Beim Eintritt ins Spital den Austritt planen

Bundesrat Alain Berset möchte die Zusammenarbeit im Gesundheitswesen verbessern. Insbesondere dort, wo Kranke und Verunfallte weitere Pflege benötigen. Eine Studie dazu zeigt, dass die Spitex heute viel häufiger in Anspruch genommen wird als noch vor einigen Jahren.

Eine Frau in einem Spitex-Kittel hält die Hand einer älteren Frau.

Bildlegende: Ältere Menschen setzen auf externe Hilfe – wie etwa jene der Spitex. Keystone

Von einem Spital ins nächste: So sieht der Weg für zehn Prozent der Patienten aus. Für die Hälfte führt dieser Weg in eine Rehaklinik. Das zeigen die Daten des Gesundheitsobervatoriums. Leicht weniger Patienten wechseln vom Spital ins Pflegheim oder in die Spitex. Während die Wechsel ins Pflegheim stabil geblieben sind, haben jene in die Spitex deutlich zugenommen – um jährlich zehn Prozent.

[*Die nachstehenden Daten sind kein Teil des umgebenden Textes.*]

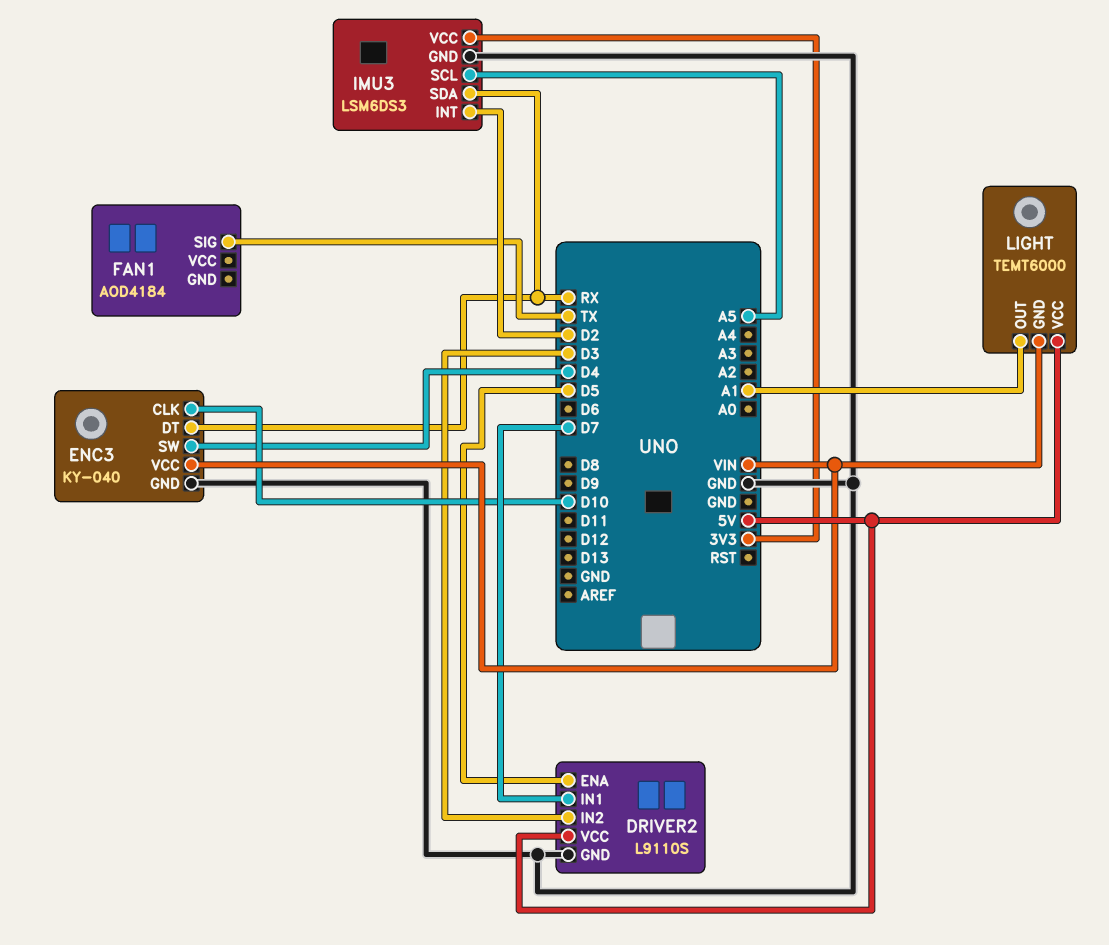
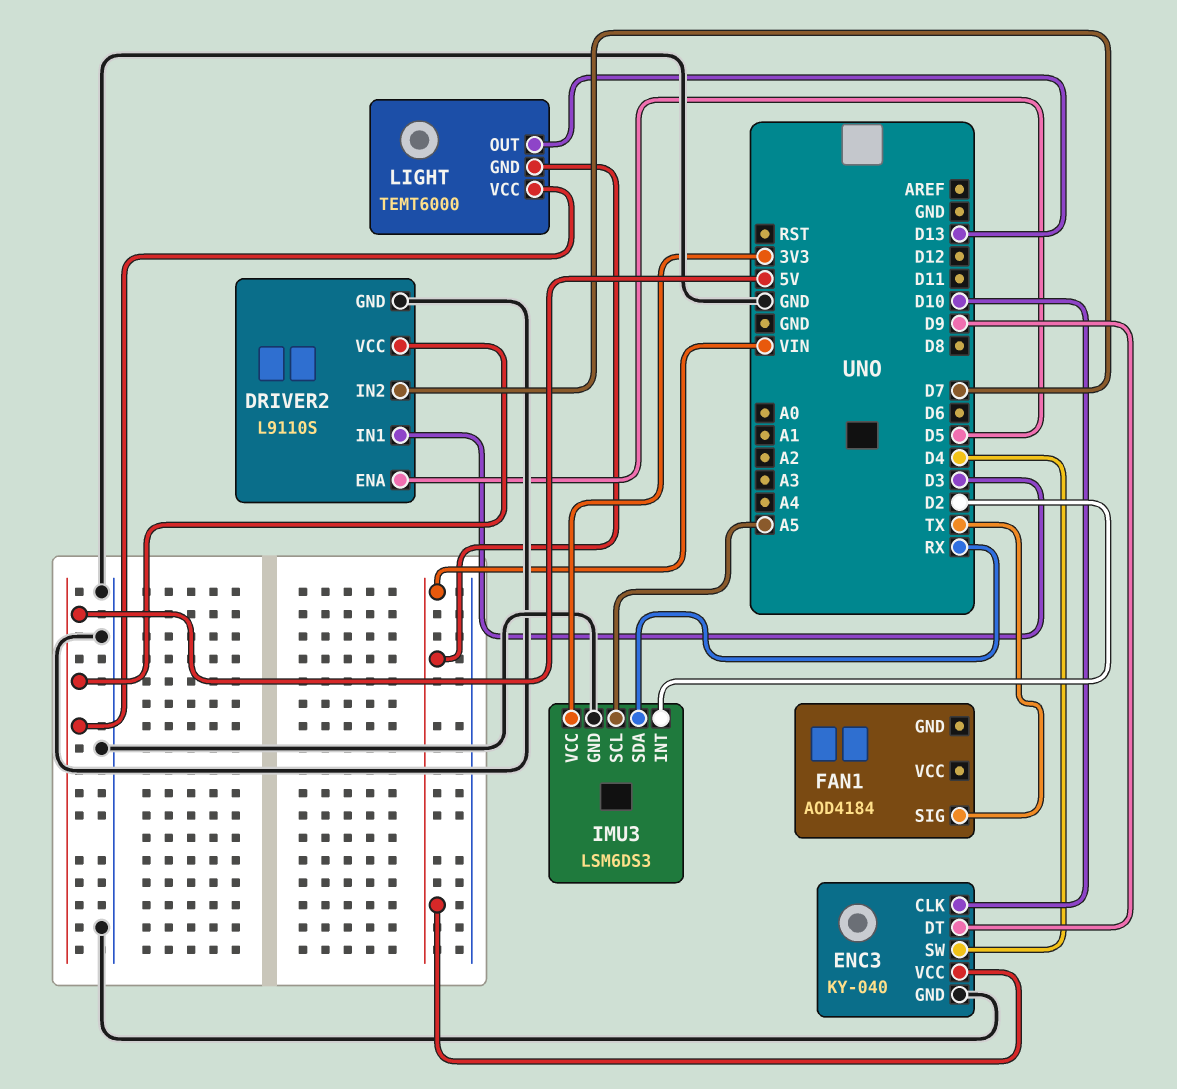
DRIVER2 pin IN1: D7 -> D3
DRIVER2 pin IN2: D3 -> D7
ENC3 pin DT: RX -> D9
LIGHT pin OUT: A1 -> D13

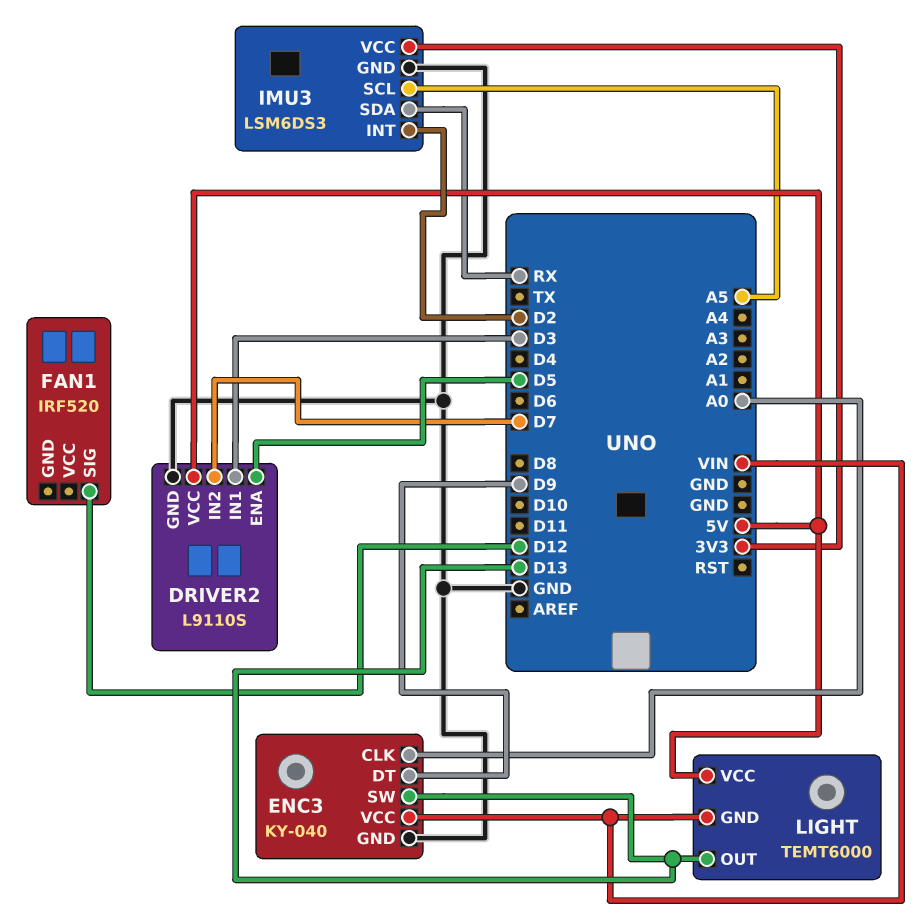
ENC3 pin CLK: D10 -> A0
ENC3 pin SW: D4 -> D13
FAN1: AOD4184 -> IRF520
FAN1 pin SIG: TX -> D12

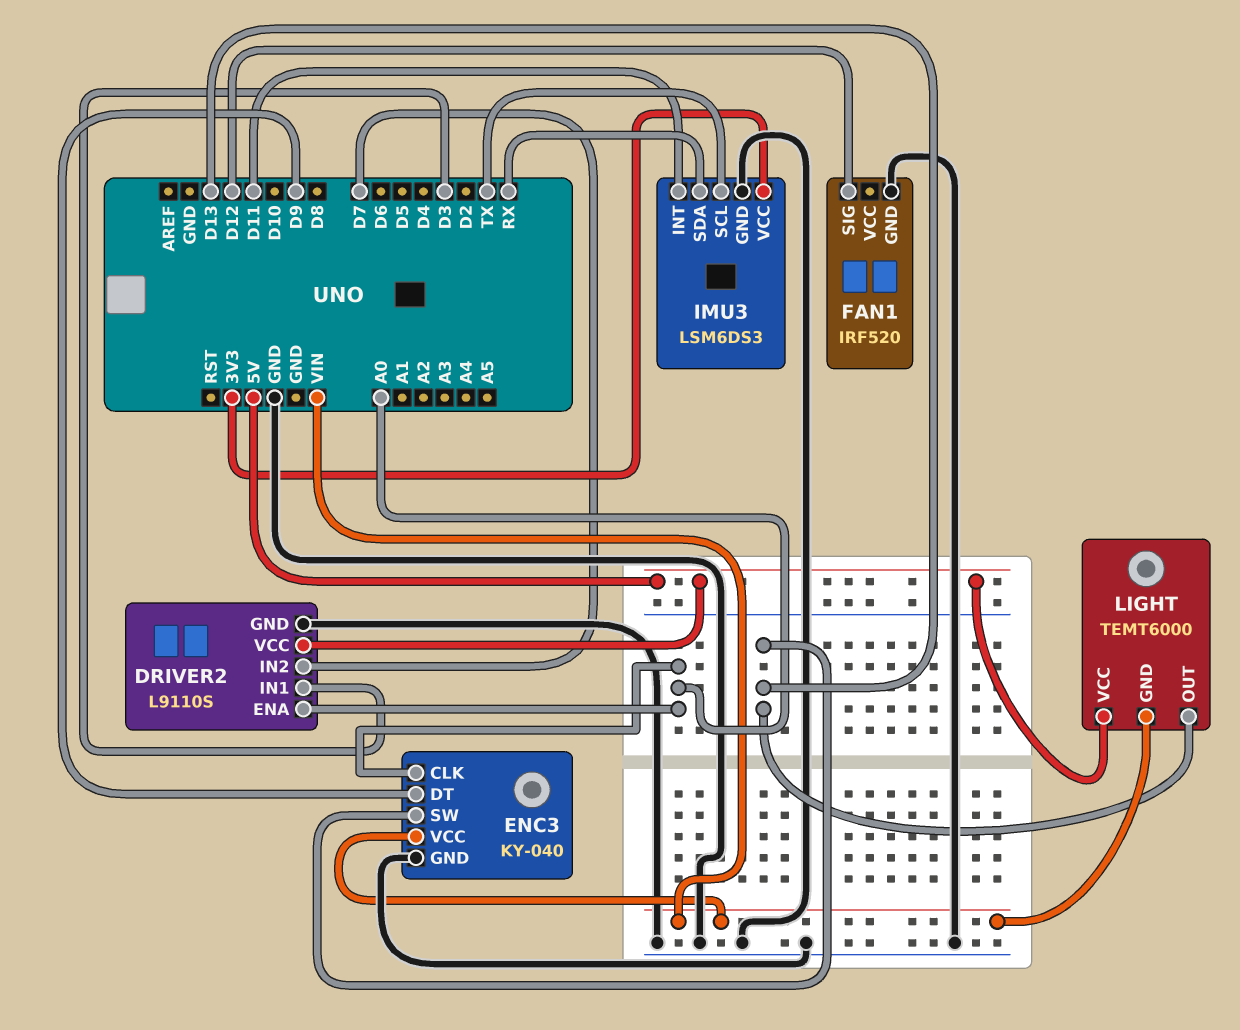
DRIVER2 pin ENA: D5 -> A0
FAN1 pin GND: none -> GND
IMU3 pin INT: D2 -> D11
IMU3 pin SCL: A5 -> TX

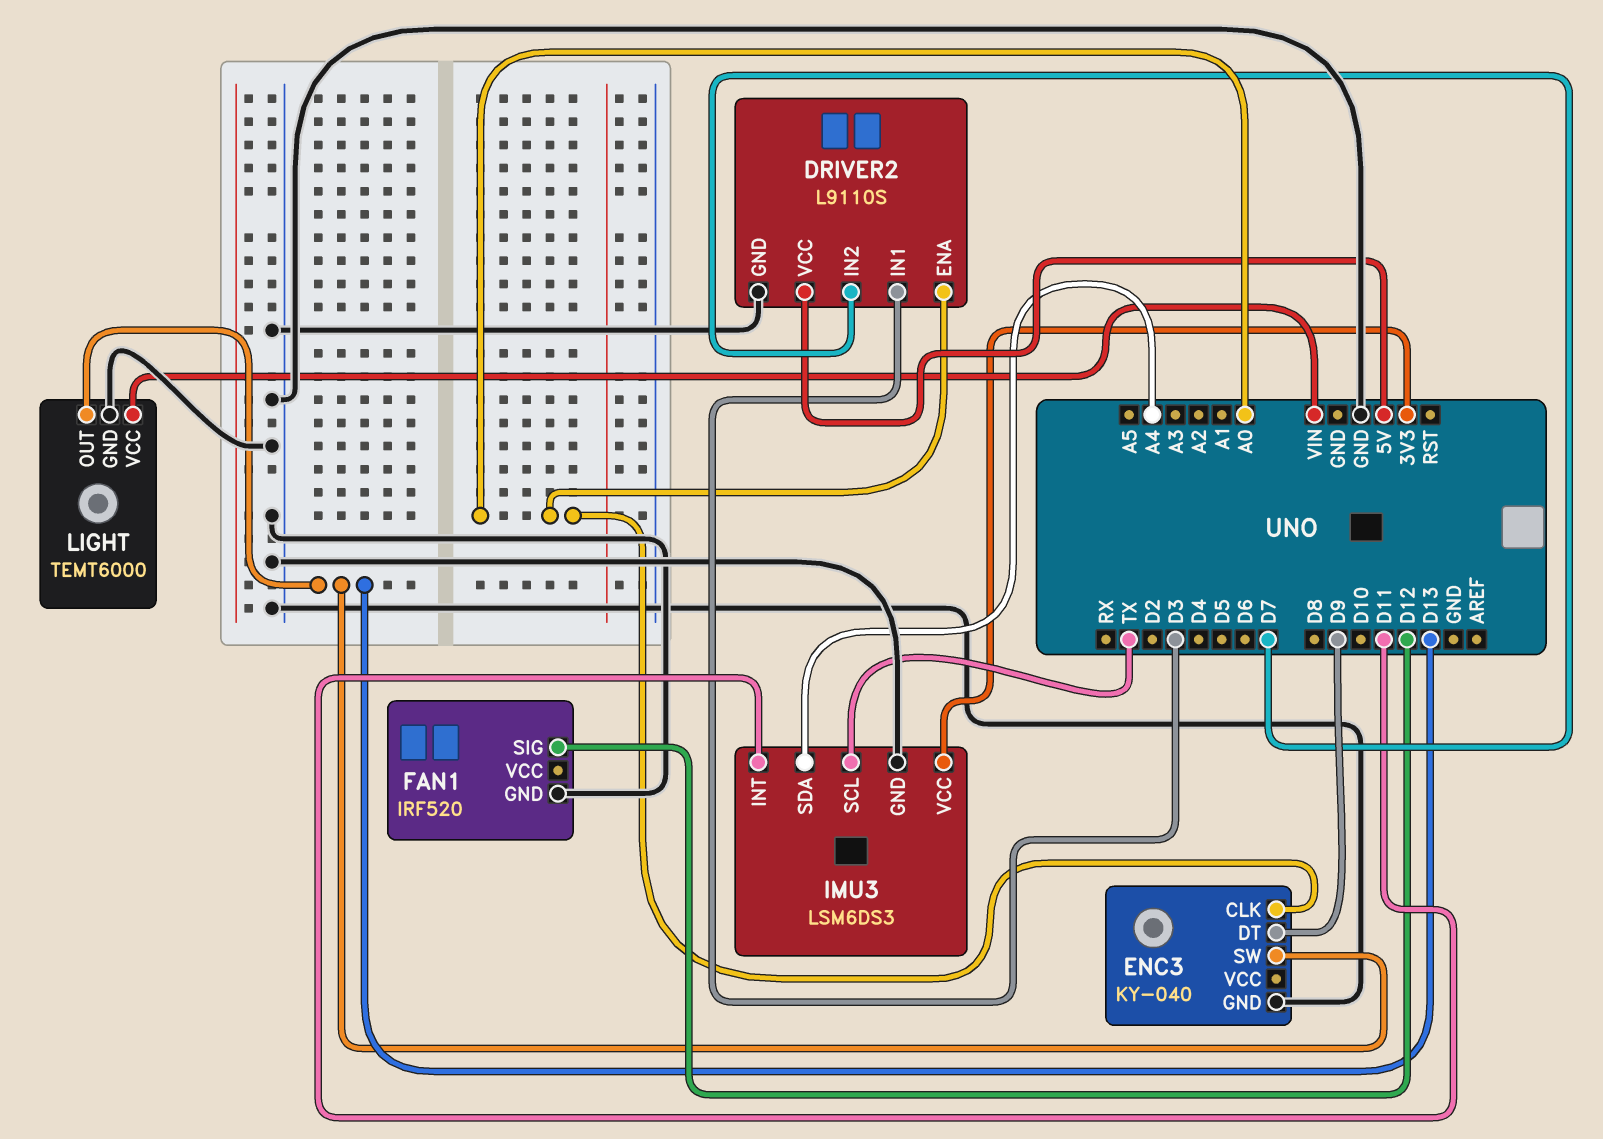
ENC3 pin VCC: VIN -> none
IMU3 pin SDA: RX -> A4
LIGHT pin GND: VIN -> GND
LIGHT pin VCC: 5V -> VIN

Lieber Spitex als ins Altersheim

1:29 min, aus HeuteMorgen vom 26.01.2015

Auch nach einem Reha-Aufenthalt braucht es oft noch Hilfe der Spitex zu Hause – mehr als früher. Studienautor Marcel Widmer erklärt das so: «Das ist einerseits die Demografie. Die Leute werden älter. Andererseits wechseln die Leute nicht mehr so schnell ins Alters- oder Pflegeheim und brauchen deshalb mehr externe Pflege.»

Spitex sieht «dringenden Handlungsbedarf»

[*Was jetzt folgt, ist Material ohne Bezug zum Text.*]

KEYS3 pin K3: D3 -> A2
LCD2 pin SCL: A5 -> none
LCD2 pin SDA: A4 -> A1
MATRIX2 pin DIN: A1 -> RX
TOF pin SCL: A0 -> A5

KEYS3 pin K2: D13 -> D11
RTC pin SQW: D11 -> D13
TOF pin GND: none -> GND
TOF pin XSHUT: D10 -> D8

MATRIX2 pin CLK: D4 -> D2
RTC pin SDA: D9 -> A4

Die Spitex sei sehr viel mehr gefordert, sagt auch Erika Ziltener, Präsidentin der Patientenstellen. Es brauche also genügend gutes Pflegepersonal und sinnvolle Dienste – auch in der Nacht und am Wochenende. Für Ziltener verdeutlicht die Studie die Problematik, «und sie zeigt den dringenden Handlungsbedarf auf».

Nötig wäre eine gute Koordination im gesamten Gesundheitswesen nach dem Grundsatz: beim Eintritt ins Spital schon den Autritt planen. Gesundheitsminister Alain Berset trifft sich am Montag mit Akteuren des Gesundheitswesens zur zweiten nationalen Gesundheitskonferenz. Das Thema ist die koordinierte Versorgung.